Lan’s payment will be made by June 14 and won’t affect the company’s results, the carrier said in a statement on the website of Chile’s securities regulator.
The class-action lawsuit in New York has generated settlements totaling about $434 million, including $87 million from Air France-KLM Group last year and $85 million from Deutsche Lufthansa AG in 2006, Hausfeld said. AMR Corp.’s American Airlines last year agreed to pay $5 million and provide witnesses and evidence to help the customers.
British Airways in November won a U.K. Court of Appeal ruling blocking hundreds of air-cargo customers from forming a group in a U.S.-style class action lawsuit over the cartel.
The case is In re Air Cargo Shipping Services Antitrust Litigation, 06-MD-1775 (JG) (VVP), U.S. District Court, Eastern District of New York (Brooklyn).
Groupon Chairman Remarks May Require New Company Filing
Remarks by Groupon Inc. Chairman Eric Lefkofsky, who said the money-losing daily-coupon provider will be “wildly profitable,” may force the company to make new filings before it sells shares to the public.

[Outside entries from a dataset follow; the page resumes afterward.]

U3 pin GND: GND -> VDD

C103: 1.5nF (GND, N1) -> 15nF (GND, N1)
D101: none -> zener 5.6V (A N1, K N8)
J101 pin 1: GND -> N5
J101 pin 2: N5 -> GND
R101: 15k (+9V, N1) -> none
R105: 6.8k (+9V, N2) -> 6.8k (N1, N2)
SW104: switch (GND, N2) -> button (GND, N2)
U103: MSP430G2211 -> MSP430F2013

Lefkofsky, Groupon’s co-founder and biggest shareholder, made the comments June 3, a day after Chicago-based Groupon announced plans to raise $750 million in an initial public offering.
The U.S. Securities and Exchange Commission limits what companies planning IPOs can say about their prospects before listing shares. Groupon may need to file new documents that disclose Lefkofsky’s comments and either discount or ratify them, said Noah Hagey, a managing partner at BraunHagey LLP.
“Where you have somebody with insider knowledge and status making predictions about how the company is going to perform, which conflicts or potentially conflicts with what’s in the registration statement, I think that draws attention,” Hagey said in an interview on Bloomberg Television.
While Groupon’s sales surged 14-fold to $644.7 million last quarter, the company has racked up operating losses of $540.2 million since its founding in 2008.
John Nester, a spokesman for the SEC in Washington, declined to comment, as did Julie Mossler, a spokeswoman for Groupon.
To reconcile Lefkofsky’s comments with SEC rules, the company could file regulatory documents that say Groupon may be “profitable” over the next decade or two, without saying exactly when, said Marc Morgenstern, managing partner of Blue Mesa Partners, a San Francisco-based investment firm.
In 2005, the SEC adopted new rules to update securities-offering requirements after Google Inc.’s $1.67 billion IPO a year earlier. Playboy published an interview with Google’s founders before the offering, raising concern about selective disclosure. Under the revised rules, executives may speak to the media, as in Google’s Playboy interview, provided they file a copy of the remarks with the SEC.